Whenever an author, or character, uses literary devices such as metaphors and repetitive language, it is done in an effort to create a mental image in the mind of the audience (or other character) for the sake of deeper understanding, and/or to drive home a point, message, or theme. Shylock does this masterfully because he wants the Christians to know and understand how they continue to make him and his fellow Jews suffer. For example, before Shylock loans three-thousand ducats to Antonio, he reminds him how he has treated him in public in the past. During Shylock's discourse, he repeats the words you, moneydog, and cur because he doesn't want Antonio to forget the connection he is now making between hurting Shylock and needing to borrow money from him.

"You come to me, and you say

'Shylock, we would have moneys'--you say so,

You, that did void your rheum upon my beard,

And foot me as you spurn a stranger cur

Over your threshold. Moneys is your suit.

What should I say to you? Should I not say

'Hath a dog money? is it possible

A cur can lend three thousand ducats?'" (I.iii.111-118).

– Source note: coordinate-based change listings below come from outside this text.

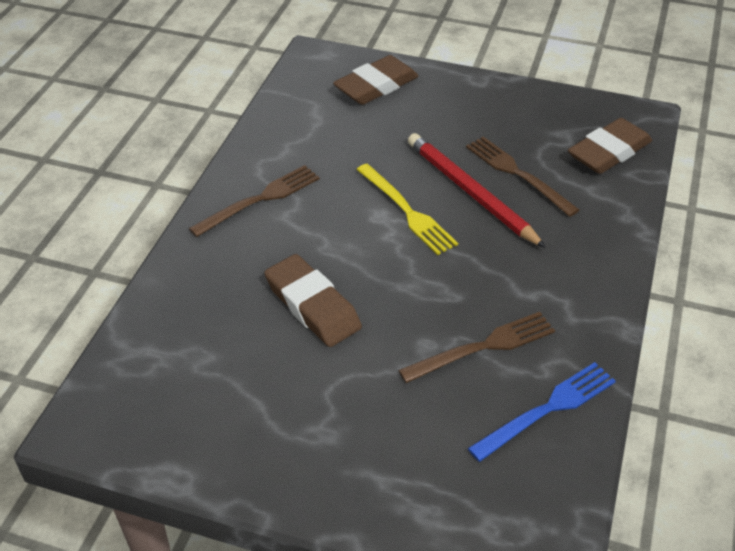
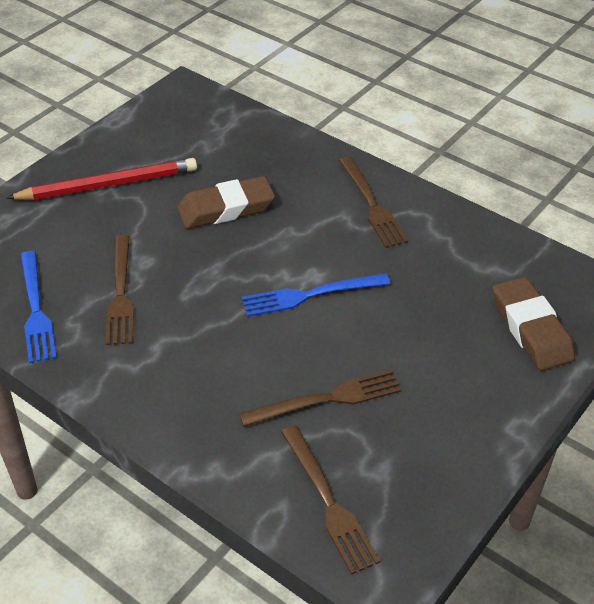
camera: 110 degrees right, 0 degrees up
(407, 211) = (310, 295): yellow fork -> blue fork
(470, 193) = (315, 349): red pencil -> red pencil (108, 184)
(609, 152) = (328, 502): brown eraser -> brown fork

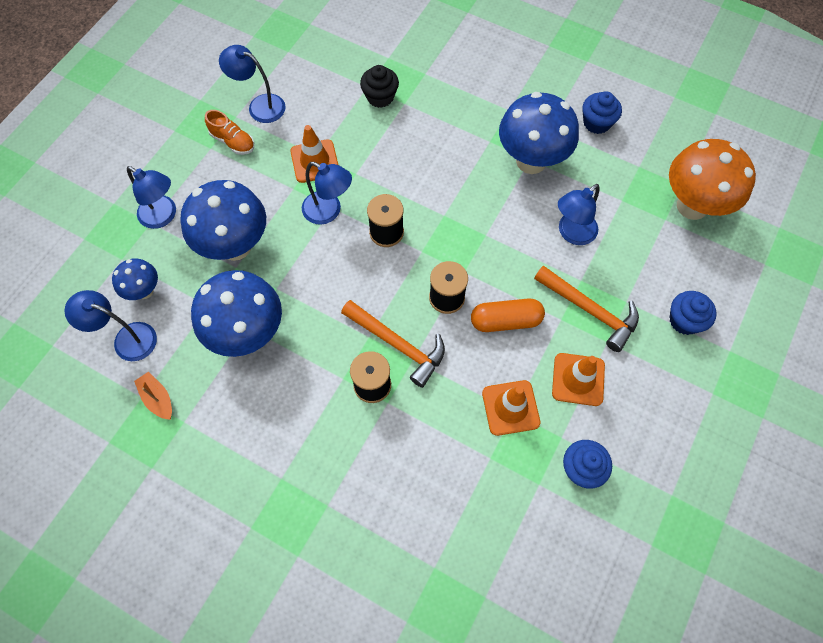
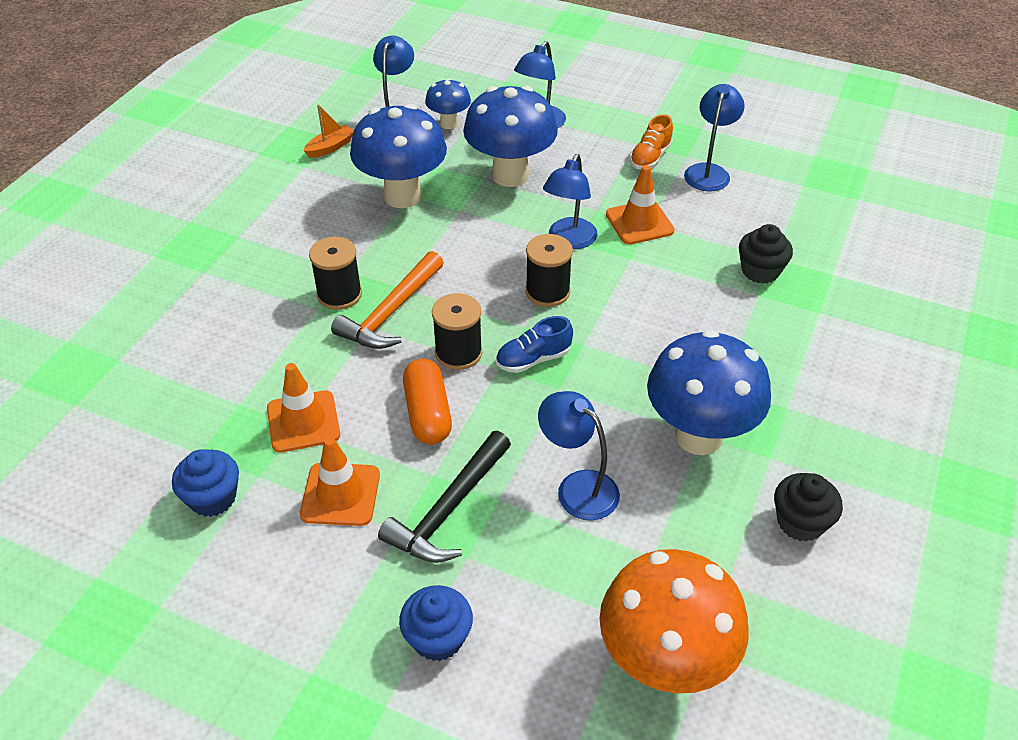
camera: 85 degrees right, 20 degrees down
(457, 248) = (533, 359): none -> blue shoe
(590, 310) = (449, 510): orange hammer -> black hammer
(596, 123) = (800, 522): blue cupcake -> black cupcake

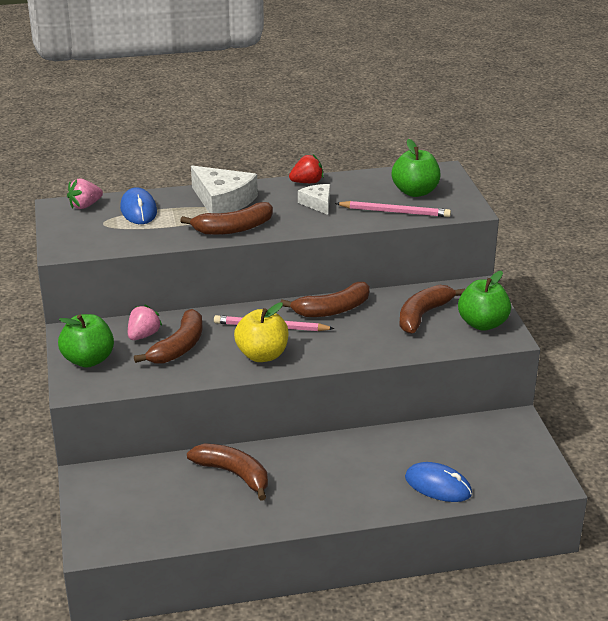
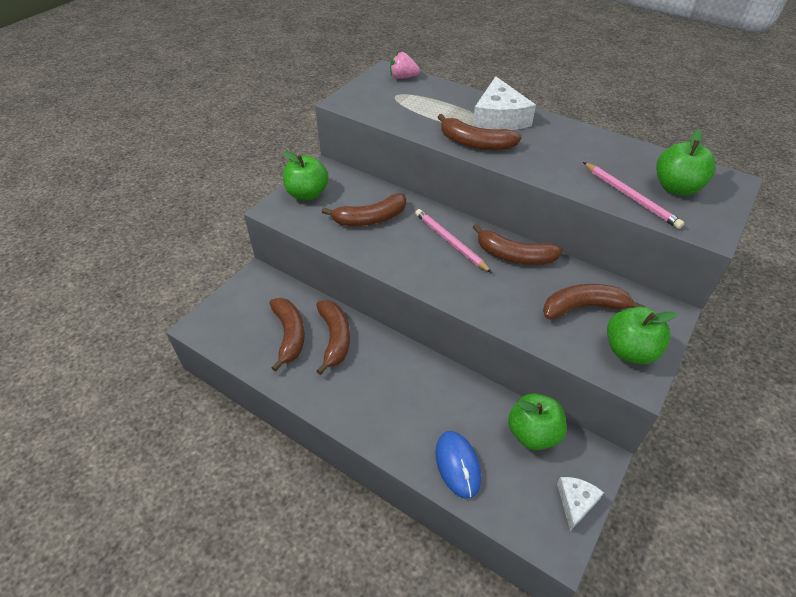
camera: 45 degrees right, 15 degrees up
(138, 210) = (431, 96): blue mouse -> none
(143, 335) = (361, 196): pink strawberry -> none
(190, 497) = (289, 335): none -> brown banana
(262, 355) = (414, 261): yellow apple -> none
(307, 182) = (587, 133): red strawberry -> none
(317, 203) = (571, 155): white cheese -> white cheese (576, 502)
(461, 435) = (533, 433): none -> green apple

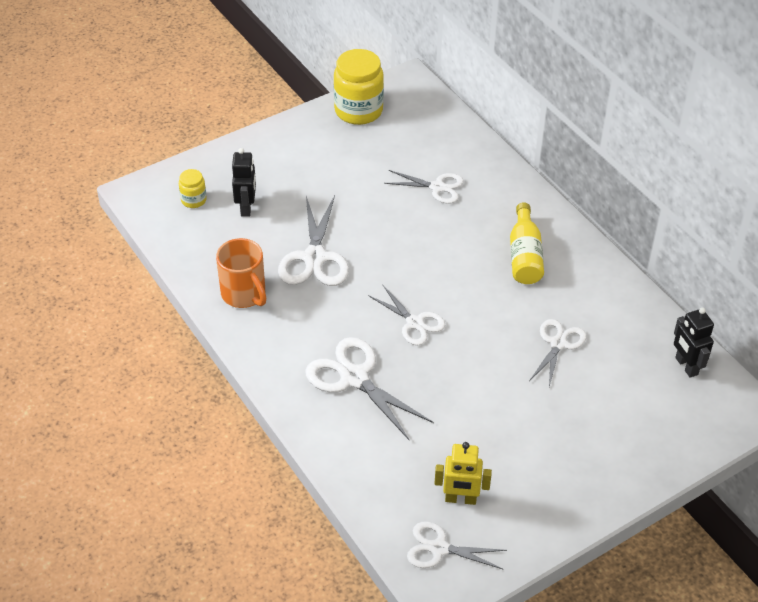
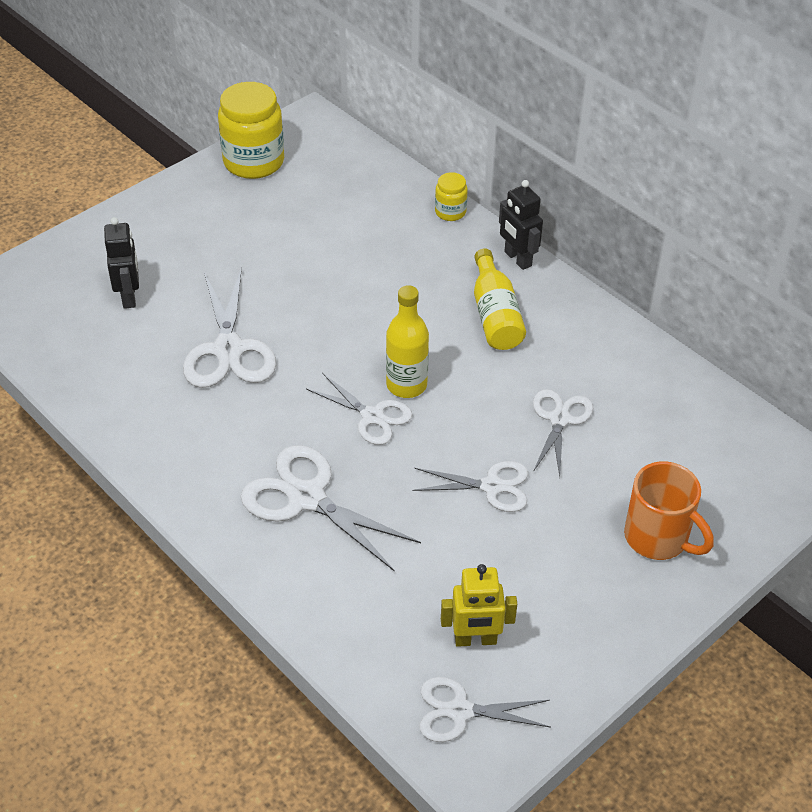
camera: 10 degrees left, 0 degrees up
(193, 200) = (58, 295): yellow jar -> yellow jar (450, 212)
(244, 294) = (143, 408): orange mug -> orange mug (658, 538)
(437, 187) = (369, 244): white scissors -> white scissors (492, 486)
(445, 302) = (406, 385): none -> yellow bottle
(686, 366) = (723, 427): black robot -> black robot (517, 259)

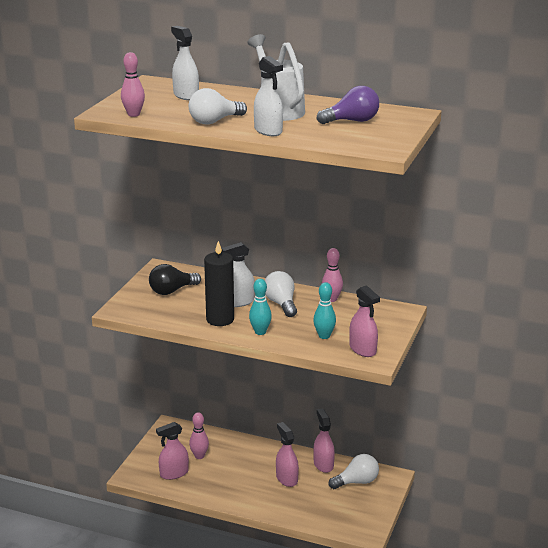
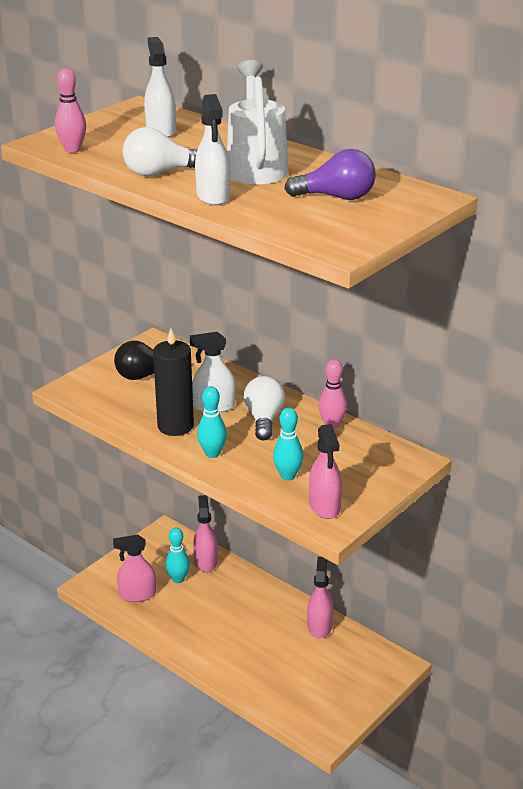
camera: 20 degrees right, 5 degrees up
(199, 456) = (178, 579): pink bowling pin -> turquoise bowling pin
(286, 478) = (265, 634): pink spray bottle -> pink spray bottle (205, 561)
(356, 482) = (348, 661): white light bulb -> none

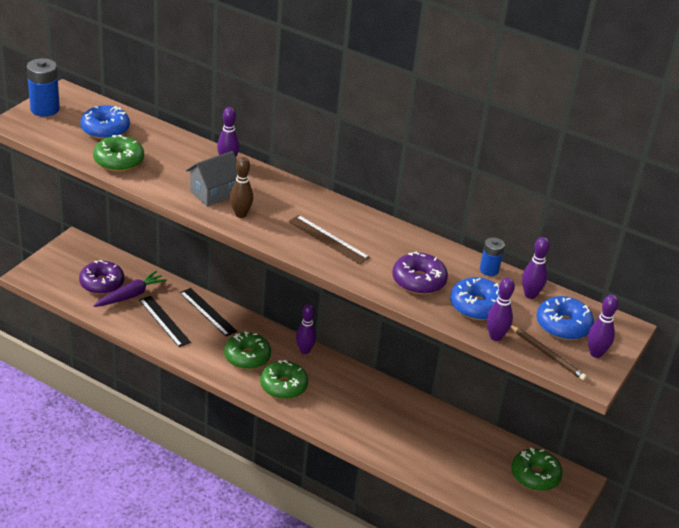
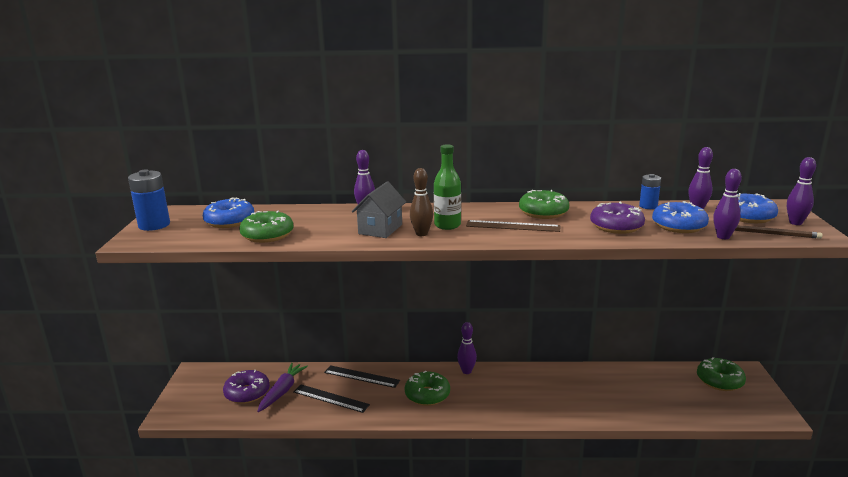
camera: 25 degrees left, 15 degrees down
(274, 213) = (447, 225): none -> green bottle
(283, 386) = (479, 403): green donut -> green donut (543, 212)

Basically, Shylock is telling Antonio that it is ironic that he needs money from someone he has spit upon and called a dog and a cur. He wants Antonio to recognized the irony and wallow in it for all the suffering he has caused Shylock in the past. Shylock uses the metaphor of him being compared to a dog because not only is that what Antonio has called him before, but now the high and mighty Antonio is seeking help from said dog. Shylock, again, then uses the repetition of the above-mentioned words in order to drive home the point of this ironic business transaction.